Mientras los millennials -que ahora lo lloran por twitter- veían Dragon Ball o Sailor Moon, nosotros nos tomábamos en serio a Pulp, Pearl Jam, Portishead que, si lo pensamos bien, son igual de sentimentales, pero con frialdad anglosajona.
Quizá la excepción es Morrissey que, no por casualidad, es adorado por los hijos de esos cuates que emigraron a Los Angeles. Gustavo Arellano, editor de OC Weekly, lo plantea así: “¿Qué tiene Morrisey que atrae tanto al público latino? Debe ser que su música tiene ecos en la música mexicana, en especial de la ranchera. Su falsete tembloroso recuerda a la triste voz de Pedro Infante, mientras su femenina presencia en el escenario lo convierte en una versión inglesa de Juan Gabriel”.
Sólo alguien que conecta con la forma en que los latinos procesamos los sentimientos, es capaz de hechizar hasta al más rudo y homofóbico de los machotes mexicanos. Hay escenas de cuates bigotudos y bien hetero llorando a moco tendido con “Querida” o “Hasta qué te conocí”.
Cito al periodista y escritor mexicano Carlos Monsiváis, que lo describe de manera sublime: “Juan Gabriel es esa flor silvestre en el potrero, esa flor amarilla en los cerros cuando llueve, arraigada con fuerza en la tierra, entremedio de las piedras gordas y filudas, flor que sonríe frente a todo, rebelde no por el tamaño de su raíz, sino por la más pura convicción de trascender en el cariño, en el hablar pausadito, en el saludar pasando la manito por la espalda, en el ser esa señora que es nuestra madre sentida por no haberla llamado en varios días, pero pese a ello sacando de la cocina el postre más rico que encontró en la panadería del barrio”.
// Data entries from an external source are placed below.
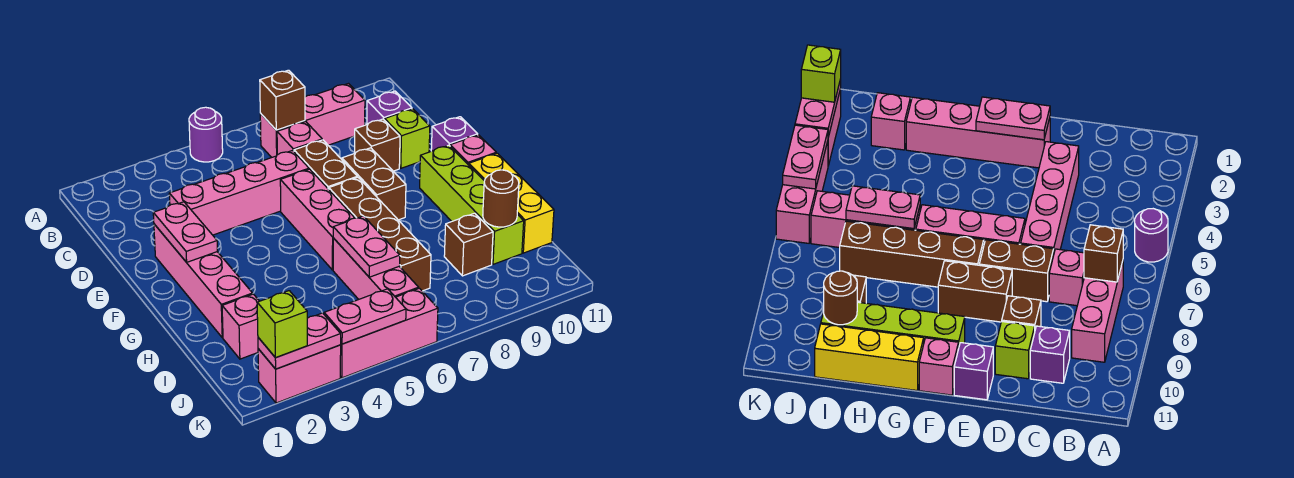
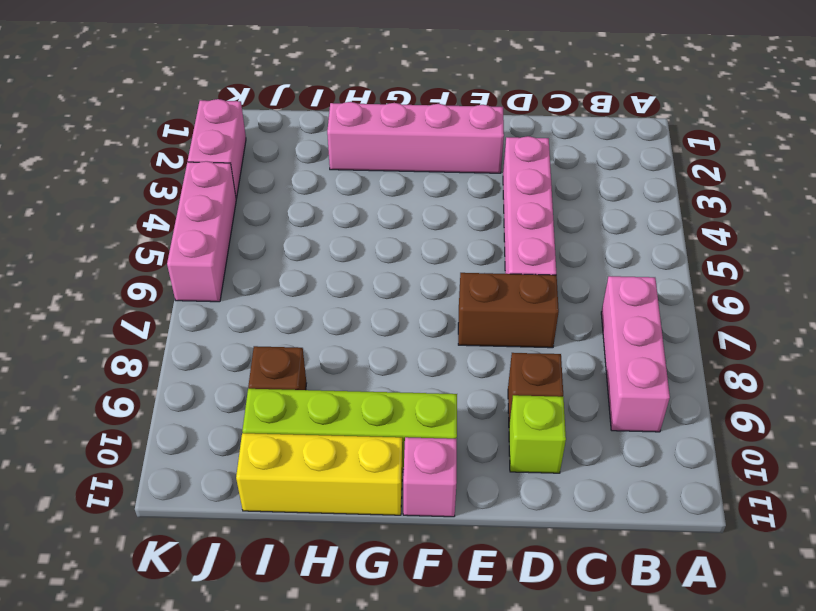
none -> purple round brick A5 level 1
none -> pink brick C7 level 1
none -> purple brick C10 level 1

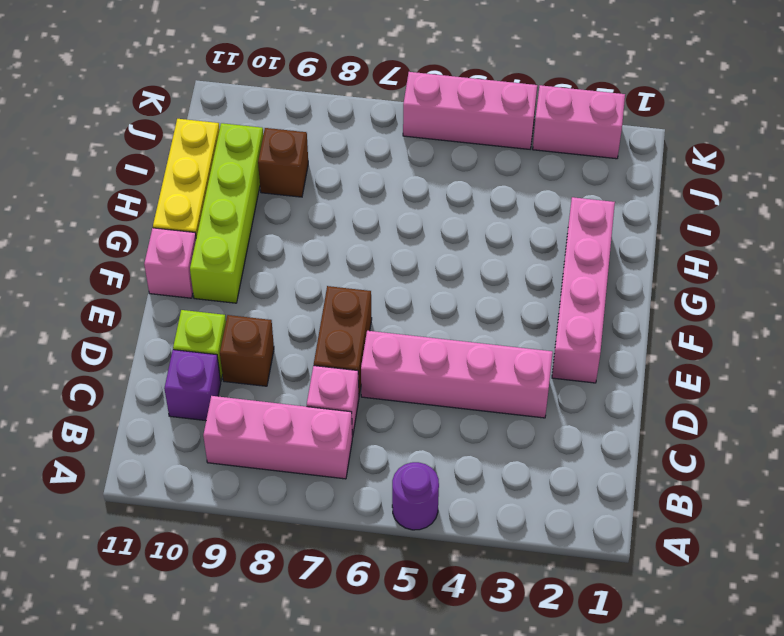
none -> pink brick E6:G6 level 1
none -> brown brick E8:F8 level 1
none -> purple brick E11 level 1

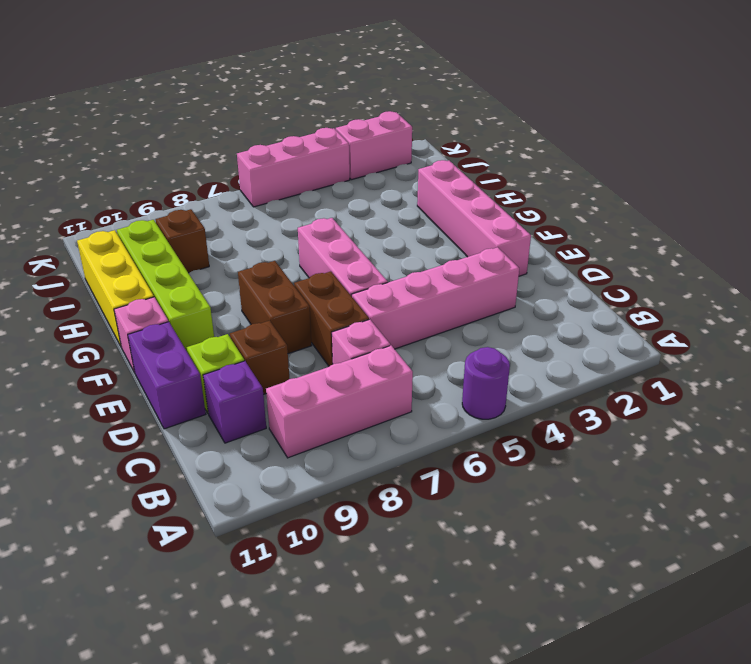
purple brick D11:E11 level 1 -> purple brick E11 level 1
none -> brown brick F7:I7 level 1
none -> pink brick H6:J6 level 1
none -> pink brick I2 level 1

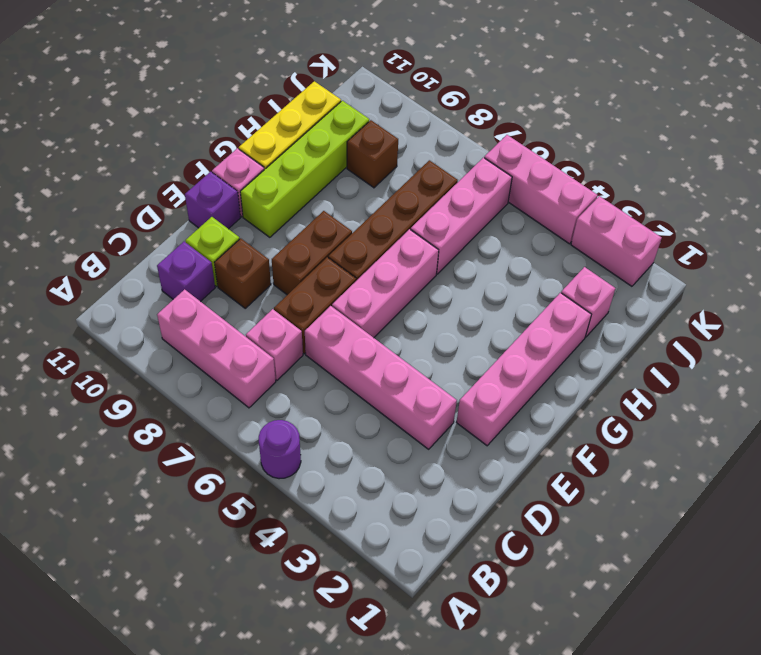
none -> brown brick B7 level 2
none -> pink plate E2:F2 level 2
none -> pink plate H6:I6 level 2

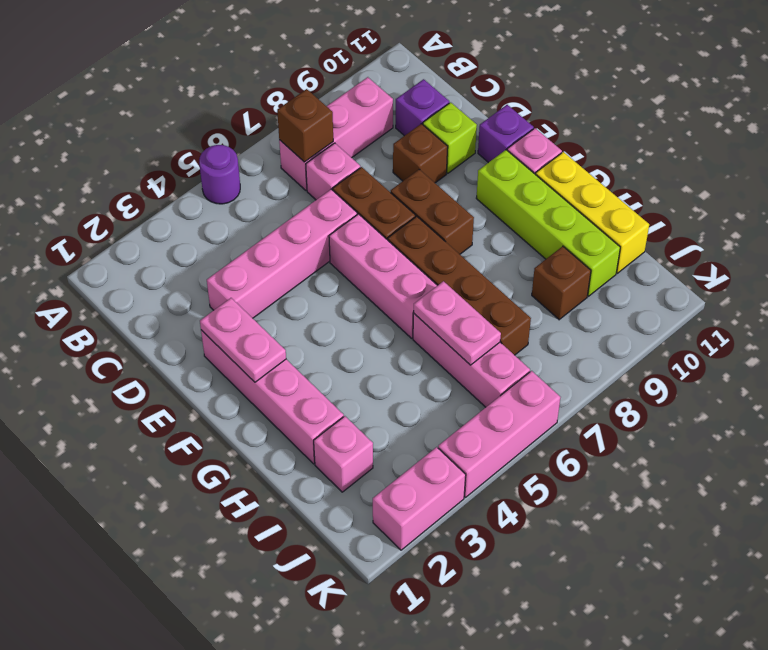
none -> brown round brick I10 level 2
none -> pink plate K2:K3 level 2
none -> pink plate K4:K5 level 2

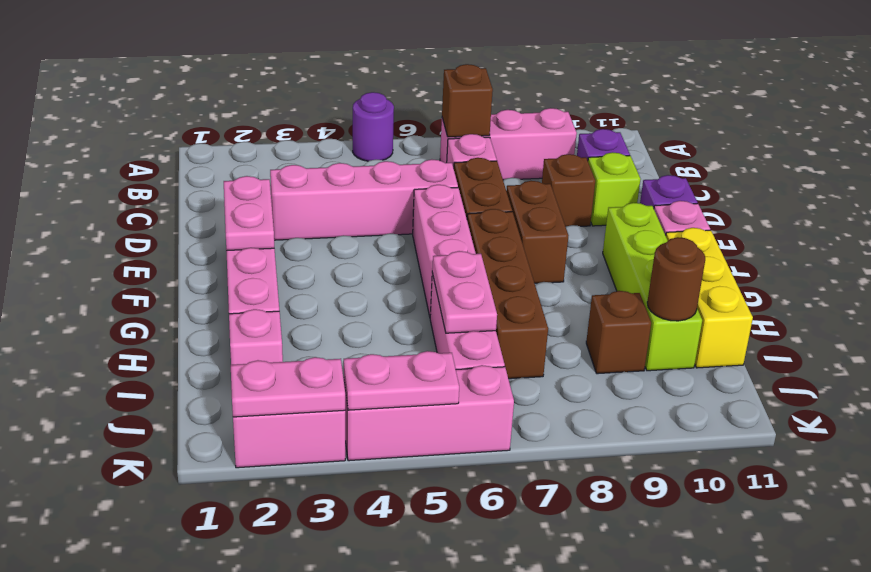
none -> lime brick K2 level 3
¡Exacto! Juan Gabriel es la tía querendona, la idishe mame judía, la mamá que te hace sentir culpable pero te quiere igual. Las canciones que conocemos están en una zona ajena a la calentura reggaetonera, la frialdad de las baladas contemporáneas o el cinismo del rock/pop. Su forma de componer e interpretar no viene de un molde definido. O más bien, toma de todos lados, desde Pedro Infante a Creedence y lo hace algo nuevo.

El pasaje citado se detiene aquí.